We often discuss the identity of a minority group in public discourse as if it’s homogeneous by virtue of being in opposition to the majority.
When discussing contemporary Tibetan identities, we have to take the responsibly to look at each concept individually and question the framework of "identity" as a whole.
W.E.B. Du Bois coined the term “double consciousness” at the turn of the last century in an essay that discusses the experience of African Americans in the US. In the essay, Du Bois identified the feeling of having an identity that’s been splintered into several parts — of “always looking at one’s self through the eyes of others, of measuring one’s soul by the tale of a world that looks on in amused contempt and pity.”
The act of being observed and the way in which one is observed can create a disassociation where you are both the subject and an object of fetishisation.
It feels poignant how this “double consciousness” is still experienced by so many POC in the contemporary context. A constant effort to carve out a space that allows you to be a nuanced, dynamic and sometimes contradictory individual, whilst bearing the knowledge that you move through the world with the burden of "representing" your collective minority community.
In the Tibetan context, there are three factors which heighten this schism between one's individuality and one's collective identity.
1, there are simply not a lot of Tibetans as a population.
2, the Tibet narrative in mainstream culture has been shaped chiefly by non-Tibetans. We have been unable to tell our own story both in the People's Republic of China where the CCP's portrayal of the Tibetan identity has been crucial in securing the legitimisation of its governance of the Tibetan people; and in the rest of the world where the Tibetan narrative has been constructed through various Orientialist renderings by Europe and the US.
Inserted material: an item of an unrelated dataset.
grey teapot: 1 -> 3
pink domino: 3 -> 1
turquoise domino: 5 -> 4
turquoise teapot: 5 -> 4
3, unlike many minority diaspora communities in the West, Tibetans exist as a minority in every geographical context - Tibet in the context of China, the Tibetan exile government and diaspora in India, and Tibetans spread out through the rest of the world (mainly in Europe and the US).
The photographic works and the video created by artist Nyema Droma in the Performing Tibetan Identities exhibition at the Pitt Rivers Museum is ambitious in its aim to create a multi-dimensional picture of young Tibetans living in the contemporary world. The dichotomy of traditional and contemporary identities in the portrait series as a framing device used by the artist can be seen as entrenching stereotypes of Tibetans as being "Either / Or." But if you view the portraits as two ends of a spectrum residing within the subject who moves fluidly along that spectrum, you begin to see the diversity of experiences, points of view, as well as their sense of Tibetaness.
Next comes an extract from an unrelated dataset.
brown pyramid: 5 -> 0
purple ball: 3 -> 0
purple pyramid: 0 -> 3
Dorje Sornam, living in Zurich has chosen to pose in his Swiss army uniform and rifle. The concept of a Tibetan soldier is definitely counterintuitive to the mainstream idea of Tibetans as a group of peaceful, non-violent, perhaps pitiful Buddhists living a simple ethereal existence.
Tsering Yata from Lhasa poses with a mic and his police uniform, an interesting juxtaposition on its own, but especially in the context of him being a Tibetan working as a policeman whose actions are dictated by the Chinese government.
Sen Chung is a Tibetan nun living in Yushu, a prefecture of the Tibetan Autonomous Region as defined by the PRC. She dons a version of her Buddhist robe in both portraits but she poses with a mischievous wink, hand gestures, and headphones to illustrate her love of rap music. This portrait can inspire a knee-jerk reaction from both Tibetans and non-Tibetans alike, some feel that her identity as a rap fan undermines her integrity as a nun. But I think the power of the portrait lies precisely in this layering of her personhood. She is a nun for whom her religious practices are central to her identity, but she's also a young woman who feels connected to rap music - similar to many young Tibetans - akin to Karma Emchi (Zurich, Doctor/Rapper) also known as Shapaley.
Finally, Nyema Droma's own portrait performs multiple identities as she plays with both gender and cultural identities. She's dressed in a traditional male costume holding a camera in one; and her contemporary portrait sees her as a tattoo bearing, lipstick wearing, and camera-carrying individual who's dressed in an outfit that's very much gender neutral.
The film which accompanies the exhibition fleshes out these intersectionalities and subtleties even more eloquently. In an essay by the exhibition's curator Clare Harris (Curator for Asian Collections at the Pitt Rivers Museum and Professor in the School of Anthropology and Museum Ethnography, University of Oxford), she points out that:
Nyema's photographs function as 'little theatres of the self' (as leading photography theorist Elizabeth Edwards has phrased it), where many facets of identity are performed and allusions to the past, present and future are intertwined. These intimately biographical images, although framed with reference to an earlier essentializing mode of photography demonstrate that no one can be reduced to just a 'type'.
The film also highlights the cultural and linguistic differences between Tibetans who grew up in varying contexts which can be a point of contention amongst the community. When speaking in English you can hear various accents tinted by Germanic, American, British, and Indian tones. When speaking in Tibetan, the various interviewees intermix their Tibetan with English, Mandarin, or Hindi. One of the participants pointed out that they used to be angry at Tibetans living inside Tibet for using the language of the Han Chinse, but later realised that it was the same as him using Hindi to fill in the vocabulary gaps of his Tibetan.
The development of the Tibetan lexicon has been fractured and halted due to its political history. Inside of Tibet, the working language is Mandarin as with the rest of China. Therefore both practically, and endorsed by specific policies, the development and usage of the Tibetan language has been sidelined. The communication wall between Tibetans living inside Tibet and those on the outside has also led to many misunderstandings and misconceptions of how the other lives.
Nyema's images hence also bring to the forefront the question of self-representation through images and the agency it gives the story-teller, especially when we, as second-generation Tibetans are living in an age of social media. It also opens up a channel for young Tibetans separated by borders to glimpse into each other's identities.
The absence of Tibetan representation in the mainstream discourse in all of the previously listed geographical contexts where Tibetans reside has been filled by a robust roaster of personalities on social platforms. From entrepreneurs like Tenzin Seldon (US), to the fashion model Tsunaina (Europe, UK), Pema Tenzin (Tibet), AKA Young13dbaby, a rapper who recently performed at SXSW, and Tezin Mariko (India), a former Buddhist monk who is an openly transgendered model ... social media has opened up spaces where these Tibetans are individuals first, and Tibetan second.
The representation of Tibetans we see online also shapes the way that we see ourselves offline. The informed identities we view ourselves through is no longer shaped only by the prevailing narratives constructed by the "majority," but by complex stories told by people who are just like us.
With time, perhaps the "double consciousness" can slowly become dissolved to be less fractured and splintered.